Travel agents are at the receiving end of customer fury about airline vouchers but the Association of South African Travel Agents believes the anger is misplaced. It says the suppliers have locked agents out of payment systems and are refusing to refund.
Asata, whose members control 95% of the travel sector, has blamed airlines for flouting the Consumer Protection Act (CPA) by denying customers their rights to refunds for flights cancelled due to the Covid-19 lockdown.
The association says the airline sector has behaved abusively for years – the Covid crisis has merely highlighted it. It has tried to engage with airlines about their refusal to issue refunds but the discussions proved fruitless.
With half of all global travel booked through an agency, many customers look to travel agents for their refunds, not the airlines, Asata says. But while it’s sympathetic to the airlines’ financial stress, delaying refunds or issuing vouchers to stay afloat violates customer rights.
“While we, as a representative of the travel agencies which have been significantly impacted by Covid-19 and the associated travel bans, are sympathetic to the issue the delay or refusal to refund passengers is in contravention of the Consumer Protection Act,” says Asata chief executive Otto de Vries, adding the final decision on whether to accept a voucher must be left to the consumer.
Asata takes a dim view of airlines, particularly SAA, pressuring customers into accepting vouchers. None of the options SAA has given customers include cash refunds, and its vouchers are valid until March 2022 which could prove worthless.
“Bearing in mind that the CPA requires all consumer funds for future bookings to be ring-fenced and treated separately from the assets of the supplier, a refund should be legally possible even when the supplier is in financial distress,” he says.
De Vries says airlines need to reinstate automated ticket change capabilities through the Global Distribution Systems to allow travel agencies to process refunds and vouchers. All changes, updates, cancellations and refunds must be processed through this.
But the airlines have switched off the function, locking agents out of the system, to prevent refunds. This forces agents to submit refund requests manually, which delays or stops repayments.
“For agents, who have put together packages, they might get a refund from one supplier, nothing from another, only a voucher from another – it all adds layers of complexity to the refund process. The tricky part is that customers don’t care – they really just want their money back.”
If a supplier does not like a change, or agents make too many changes, they penalise the agent by levying change fees and cancellation penalties.
Asata has put in an “inordinate amount” of training around the lockdown, including legal recourse, how to engage with suppliers, risk management, the voucher debacle, managing customer expectations and, more recently, how to reopen, but the industry needs something to sell. They need control over bookings and need to get their members back to work.

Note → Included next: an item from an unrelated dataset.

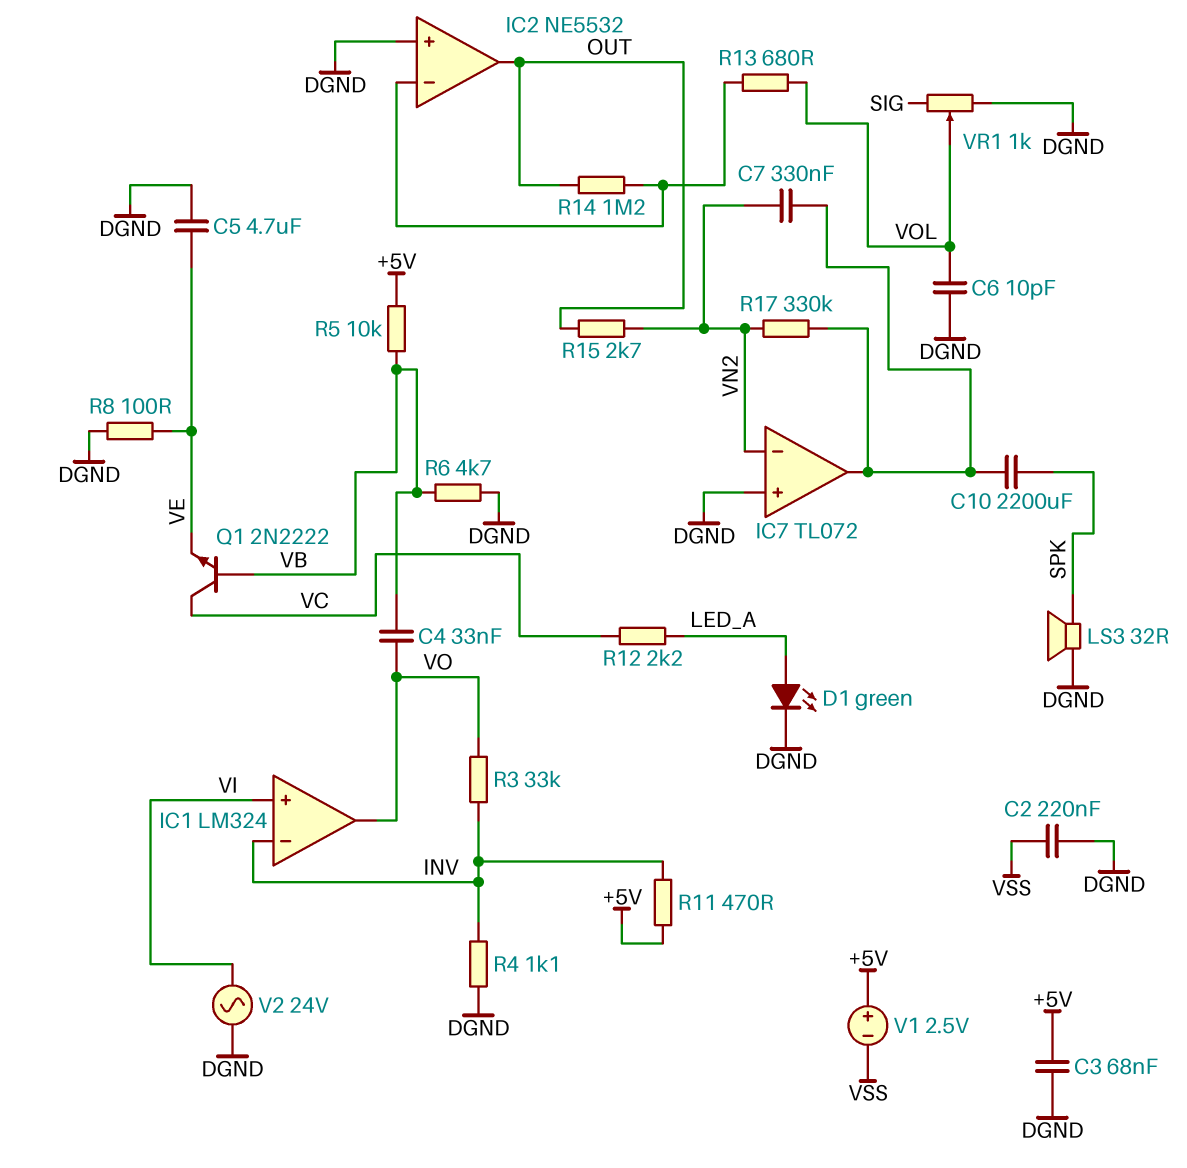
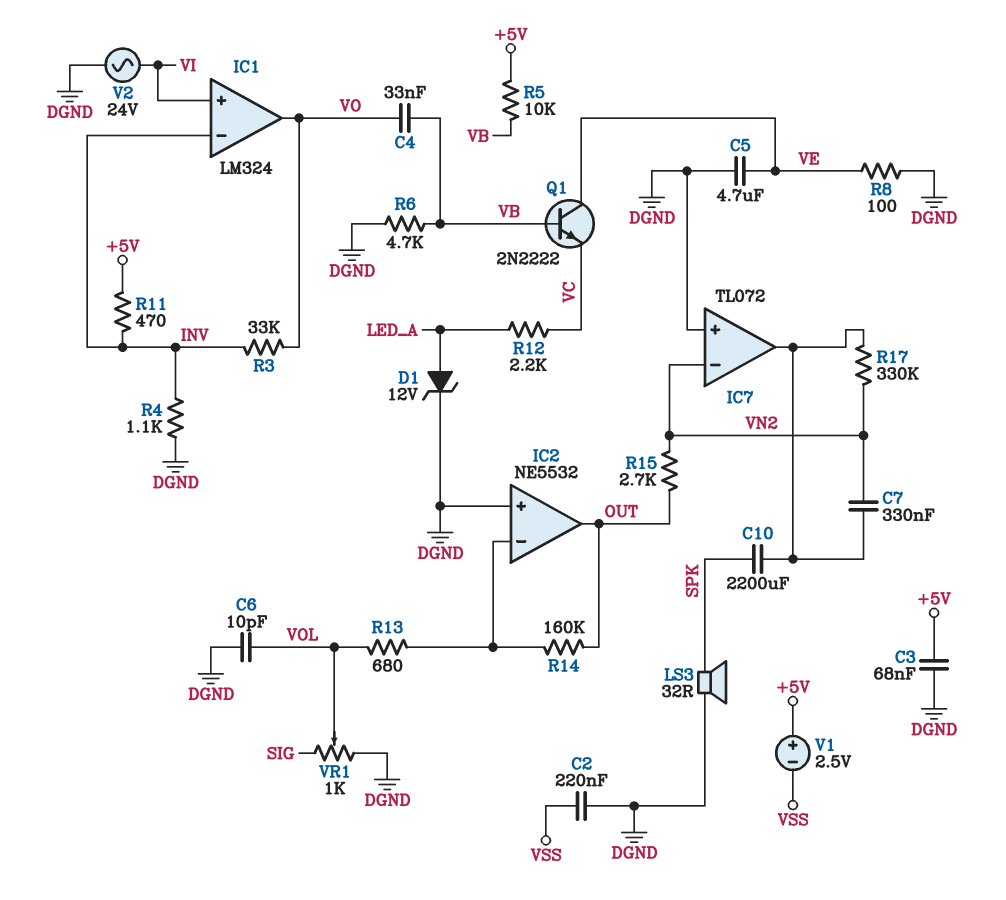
D1: LED green (A LED_A, K DGND) -> zener 12V (A LED_A, K DGND)
Q1: NPN 2N2222 (B VB, C VC, E VE) -> NPN 2N2222 (B VB, C VE, E VC)
R14: 1.2M (IC2/in-, OUT) -> 160k (IC2/in-, OUT)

“I don’t have a problem with vouchers but you have to consider the consumer’s rights. In many cases the agents are between a rock and a hard place and they can’t get the money back. The intermediary is in a very difficult situation.
“If we are made aware of our members doing this we would mediate, based on law and the rules of being an Asata member If the member chooses not to comply, we advise consumers to go to the Consumer Goods and Services Ombudsman. Our role is mediation and I would rather find a way to be conciliatory. This is why it’s so important to book through an accredited agent – they are good and experienced at helping resolve customer issues.”
De Vries acknowledges that some travel agents have held onto refunds or not passed it to the suppliers, in order to manage their cash flow for their business. “It’s fraud.”
Signs of recovery
Lockdown has crippled travel globally: many airlines have announced job cuts and flouted consumer protection laws that entitle customers to a full cash refund.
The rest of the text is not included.